CABALLO DE TROYA. El tema de la seguridad alimentaria y del comercio ha estado en la palestra desde hace décadas, y ha sido el caballito de batalla de los países de la Unidad Europea para defender su política agrícola proteccionista. Recientemente, el Ministro de Agricultura de Francia ha manifestado públicamente que ese modelo debería adoptarse por los países que tienen déficit alimentario, usando como fundamento que los países europeos son inmunes desde larga data a ese tipo de problemas. Lo que olvida es el bolsillo profundo de sus tesorerías financiando agricultura ineficiente, el consiguiente vuelco de excedentes masivos al mercado desalentando o arrasando agriculturas nativas, y las murallas que impone en la importación de bienes agrícolas transgénicos. Eso desestimuló la adopción de cambio tecnológico a nivel global, principalmente en los países más pobres, ante el temor de perder el acceso limitado a esos mercados.

En esto aparece una especie de caballo de Troya, que disfrazado de un propósito loable no hace otra cosa que poner una traba a la liberalización del comercio internacional de alimentos, única fuente genuina para aumentar la oferta de alimentos a escala mundial. La comprobación reciente es la puesta en producción y expansión de la agricultura de áreas templadas, una vez que se entreabrieron las puertas del comercio internacional de alimentos acompañado por una tonificación en sus precios.

Por tanto, las negociaciones en la ronda de Doha han adquirido una dimensión y un aliado nuevo conectado con la necesidad de paliar la escasez en la oferta mundial de alimentos.

CAMBIO TECNOLÓGICO. Hoy flota en el ambiente, la idea que ciertos aspectos de la carencia alimentaria son resultado de un enlentecimiento en la creación de nuevas tecnologías. Quizás no esté presente la mística que generó la revolución verde comenzada en los años sesenta, apoyada en una red de centros de investigación internacionales, que hizo aumentar dramáticamente los rendimientos del maíz y el arroz. Es un esfuerzo que parece haber languidecido. Habría que redoblar esfuerzos para replicarlo, buscando un salto en la productividad agropecuaria.
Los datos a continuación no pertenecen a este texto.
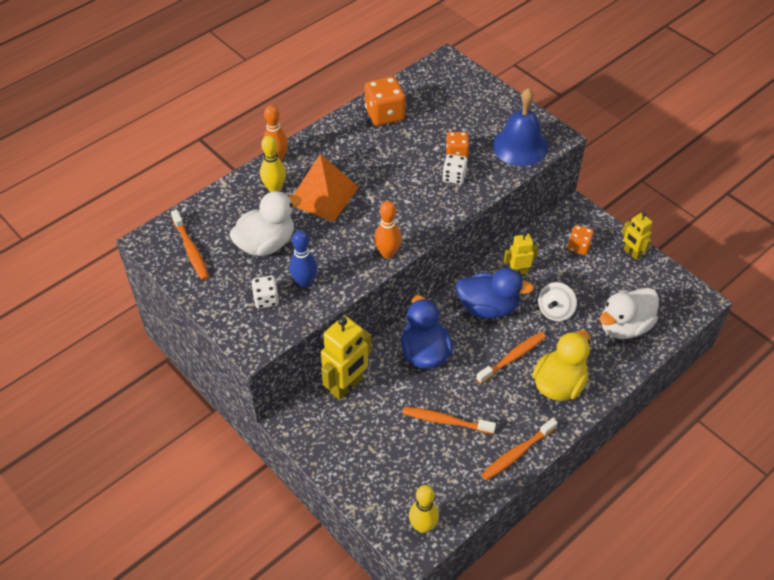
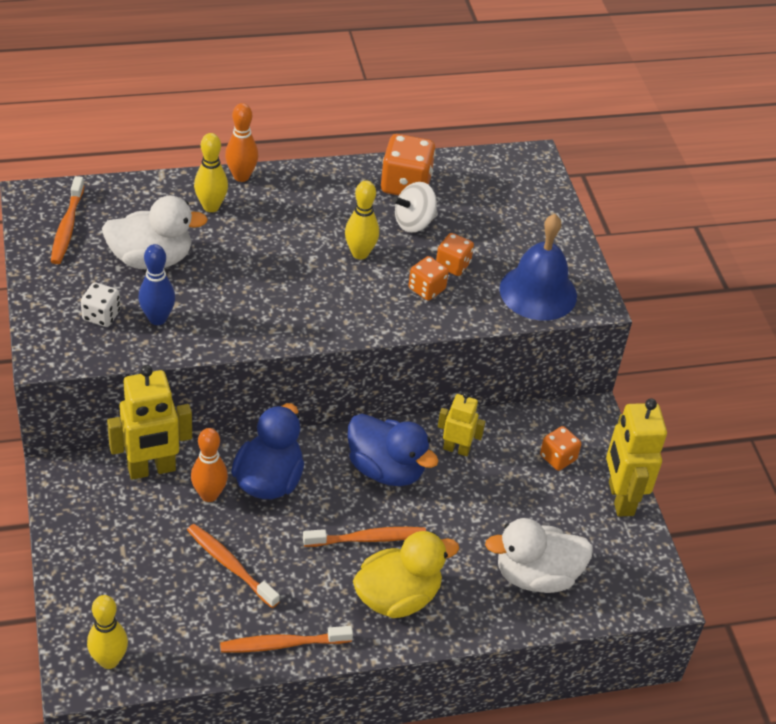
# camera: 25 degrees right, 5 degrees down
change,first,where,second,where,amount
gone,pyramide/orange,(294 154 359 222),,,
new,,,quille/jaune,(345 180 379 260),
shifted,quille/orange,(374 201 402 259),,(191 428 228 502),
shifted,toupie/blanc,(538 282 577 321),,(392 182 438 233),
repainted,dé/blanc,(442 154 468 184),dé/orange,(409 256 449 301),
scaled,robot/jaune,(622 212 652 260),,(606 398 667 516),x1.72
Pero por detrás hay algo más sutil. La adopción de una tecnología de avanzada requiere de cambios estructurales generalmente divorciados de la agricultura familiar tradicional. Para su concreción, se requiere del uso intensivo de insumos tecnológicos (fertilizantes, agroquímicos), una dotación de capital por hectárea elevada, y entrenamiento creciente de la mano de obra. Todo eso implica escalas mínimas de producción, que pueden ir a contrapelo de visiones ligadas a pequeñas unidades productivas a escala familiar. Los ejemplos recientes muestran que la expansión agropecuaria va enancada en lo que hoy algunos ya tipifican como el modelo brasilero, consistente en empresas de operadores agropecuarios integrados verticalmente desde el predio a los mercados de ultramar. Sin desconocer la existencia de rangos intermedios, esto marca una tendencia de hacia dónde irá la peripecia de la agricultura.

La cooperación del sector público y privado, acompasando movimientos y esfuerzos es clave. Los episodios pasados de creación de cambio tecnológico y su adopción posterior son ejemplos a estudiar, y asignaturas básicas de la agenda internacional y los gobiernos.

CONCLUSIÓN. Por su espectacularidad, los eventos financieros recientes han acaparado la mayoría de los titulares. Su permanencia tendrá dimensión temporal corta, aunque sus efectos sean severos. Pero de manera impensada, han ayudado a sacar a luz un nuevo tema más profundo, que no se resuelve con cortoplacismos ni medidas administrativas temporales, sino que requiere de visiones que trascienden generaciones.